On ne va pas se mentir, ça marche à fond ! La rencontre du son organique et des synthétiseurs analogiques mâtine les compositions d’une touche sci-fi rétro du meilleur goût. Supergombo a toujours voulu avoir un son personnel et, bien aidé encore une fois par Vincent Taurelle à l’enregistrement et au mix (il a bossé notamment sur des disques d’Oumou Sangare, Tony Allen… mais aussi Oxmo Puccino ou Bumcello), la mission est réussie. Que ce soit sur des rythmes endiablés ou des sons plus planants, on est immergé dans ce voyage spatio-temporel, emporté dans les couches d’échos et d’effets sonores.

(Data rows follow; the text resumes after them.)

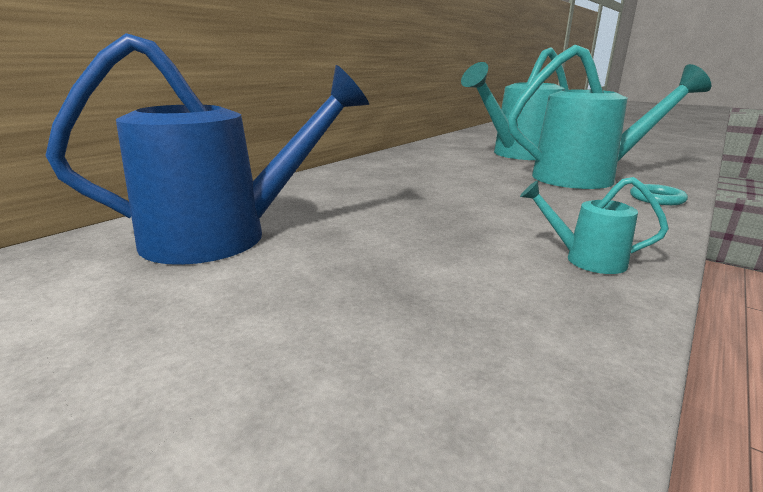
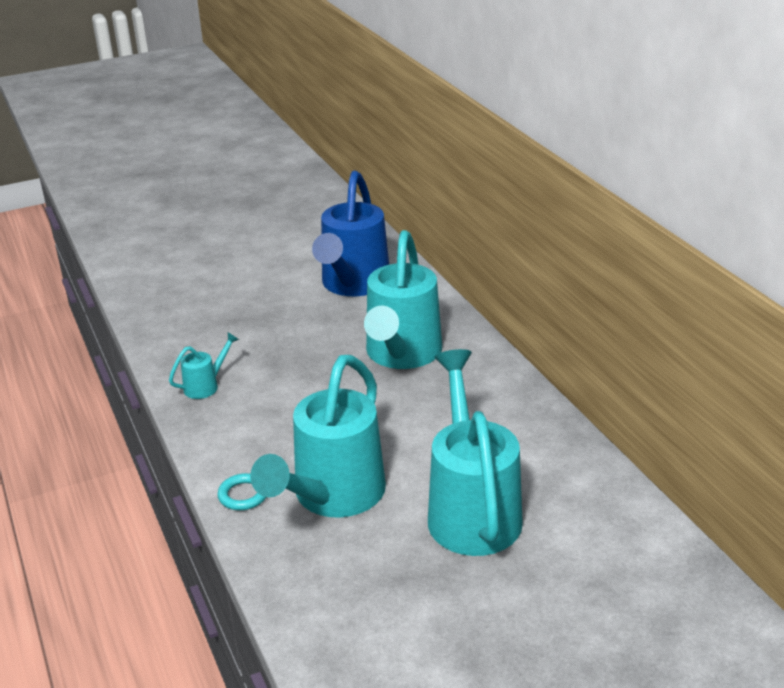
camera: 120 degrees right, 10 degrees up
(374, 190) = (401, 354): none -> turquoise watering can

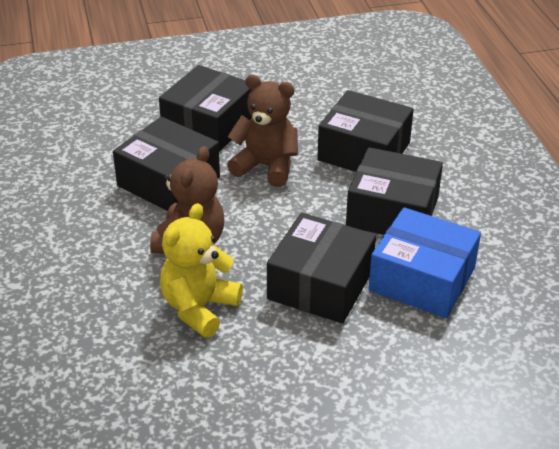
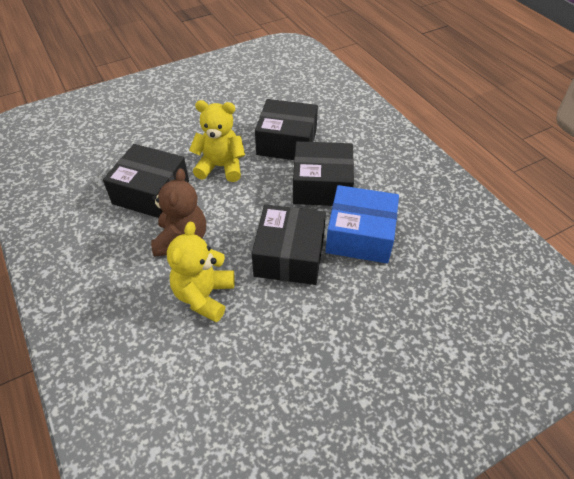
camera: 15 degrees left, 10 degrees up
(209, 125) = (169, 141): black box -> none
(266, 166) = (221, 167): brown teddy bear -> yellow teddy bear

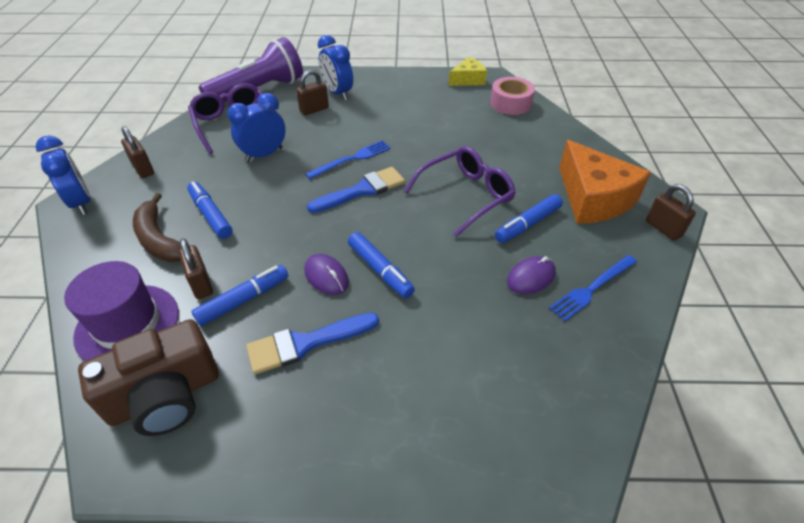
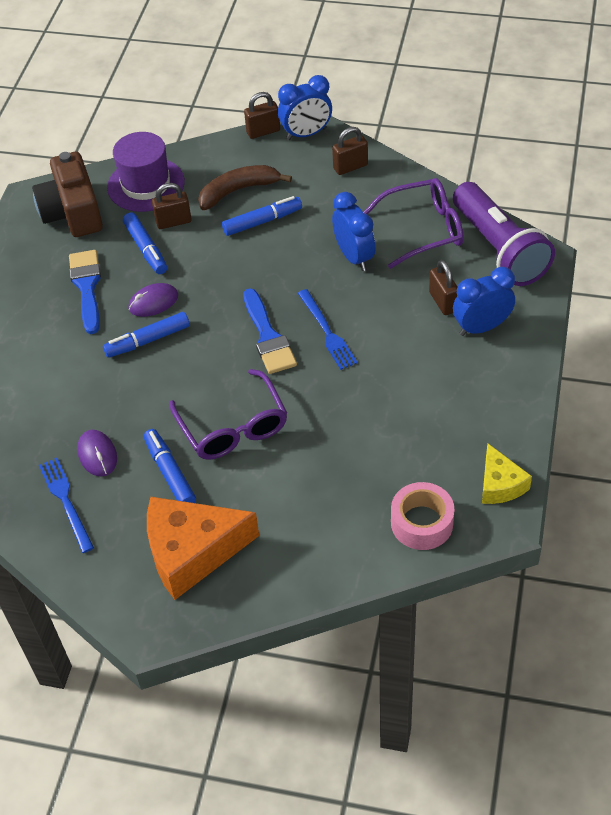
camera: 105 degrees right, 5 degrees up
(663, 229) = (121, 604): brown padlock -> brown padlock (263, 131)

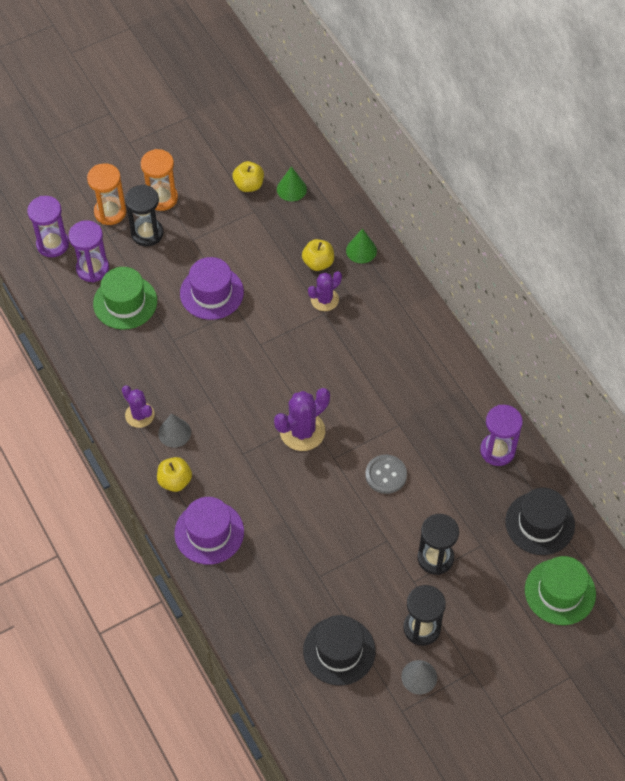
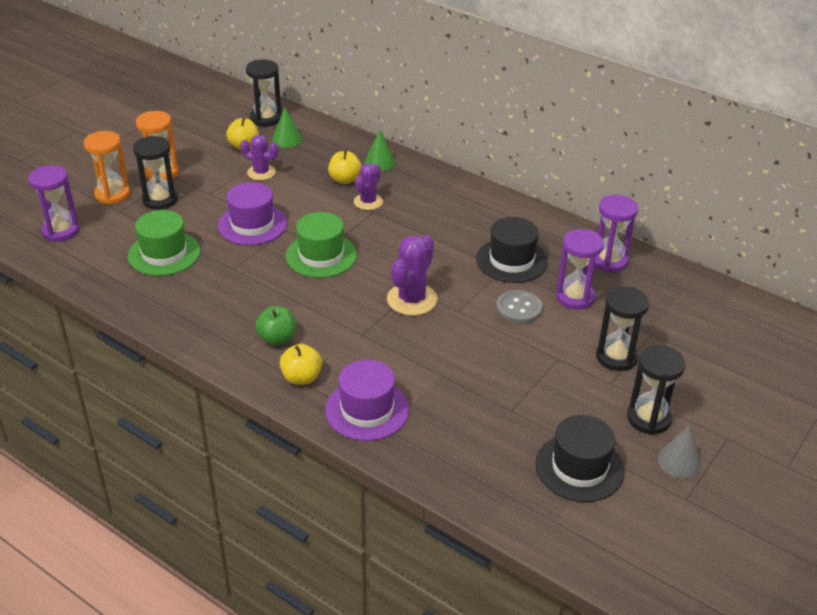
camera: 25 degrees left, 20 degrees down
(92, 268) = (115, 238): purple hourglass -> purple hourglass (575, 297)
(139, 415) = (229, 335): purple cactus -> purple cactus (261, 172)
(174, 433) = (277, 338): grey cone -> green apple
(285, 152) = (266, 118): none -> black hourglass
(540, 523) = (691, 301): black hat -> black hat (511, 260)
(560, 592) = (753, 346): green hat -> green hat (321, 255)

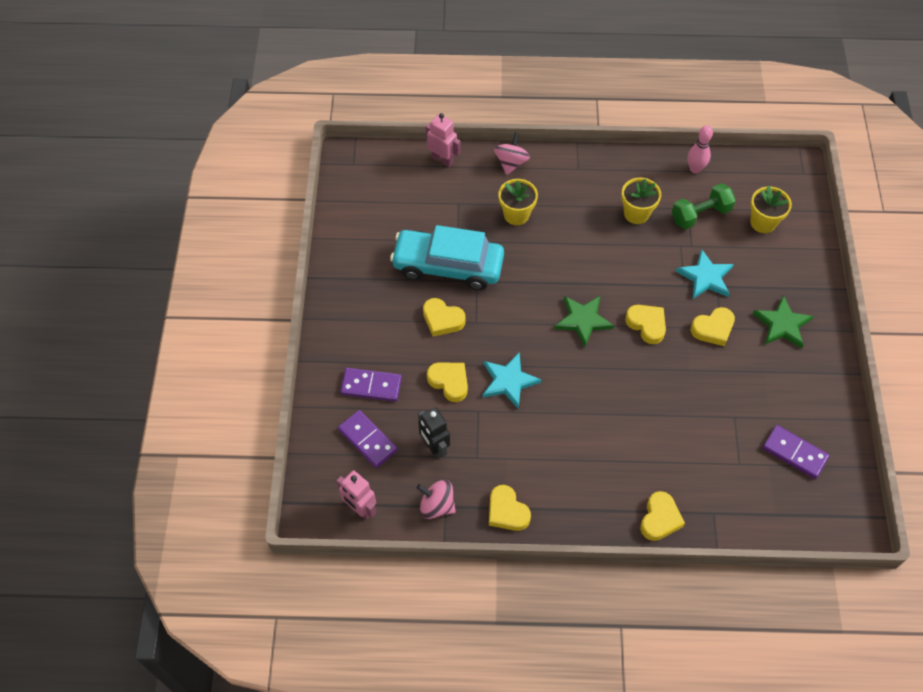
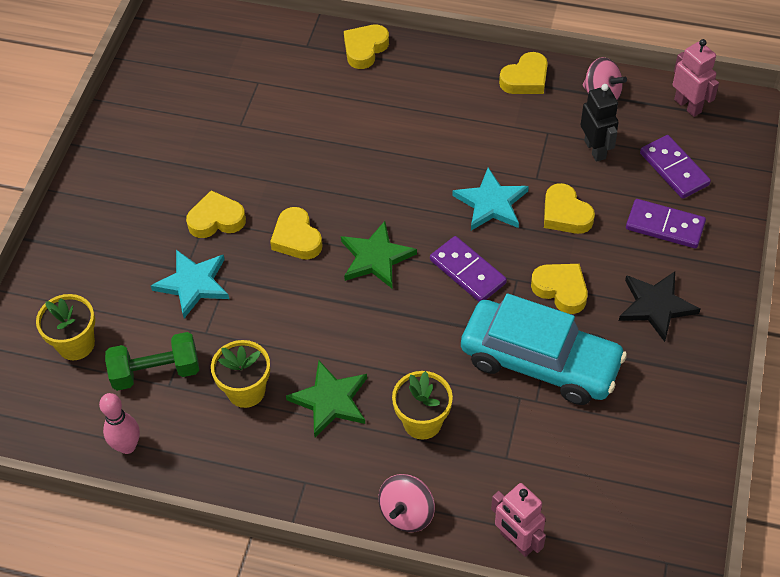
camera: 165 degrees left, 5 degrees down
(372, 320) = (656, 306): none -> black star
(507, 511) = (525, 79): yellow heart -> yellow heart turned 75 degrees clockwise
(782, 324) = (129, 210): green star -> green star (330, 400)
(794, 453) = (193, 82): purple domino -> purple domino (468, 271)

Pour parler de quelques morceaux en particulier, tout commence avec le fantastique « Alien Felines from Beyond the Galaxy » dont le clip réalisé par Ugo Wuul et Peter the moon (l’auteur de la sublime cover du disque) nous offre un combat épique entre félins envahisseurs et poissons résistants. On a adoré « Ekows » (en hommage aux Ewoks) avec son synthé très R2D2 et l’aérien « Le Rêve de Kovacks », inspiré d’une rencontre à Goa. Notre gros coup de cœur va au survitaminé « Vortex », sa folle transe percussive nous emportant dans une course-poursuite à bord de vaisseaux spatiaux digne de Cowboy Bebop.
Vous l’aurez compris, cet album est une preuve de plus que Lyon regorge de musiciens talentueux bourrés d’idées. Si ce disque résonne aussi en vous, on ne saurait que trop vous conseiller d’aller faire un tour sur le bandcamp du groupe pour choper du digital, cd ou vinyle. Encore mieux, en ces temps de disette scénique, on aura peut-être la chance de les voir le 21 novembre du côté du Jack Jack de Bron. D’ici là, on croise les doigts en secouant notre bassin la tête levée vers les étoiles. Bah oui, on sait jamais, d’ici que des chats extraterrestres nous attaquent la gueule…
PS : si vous voulez creuser un peu plus l’univers de Supergombo, n’hésitez pas à aller écouter la très cool interview d’Etienne Kermarc (bassiste du groupe) chez Nova.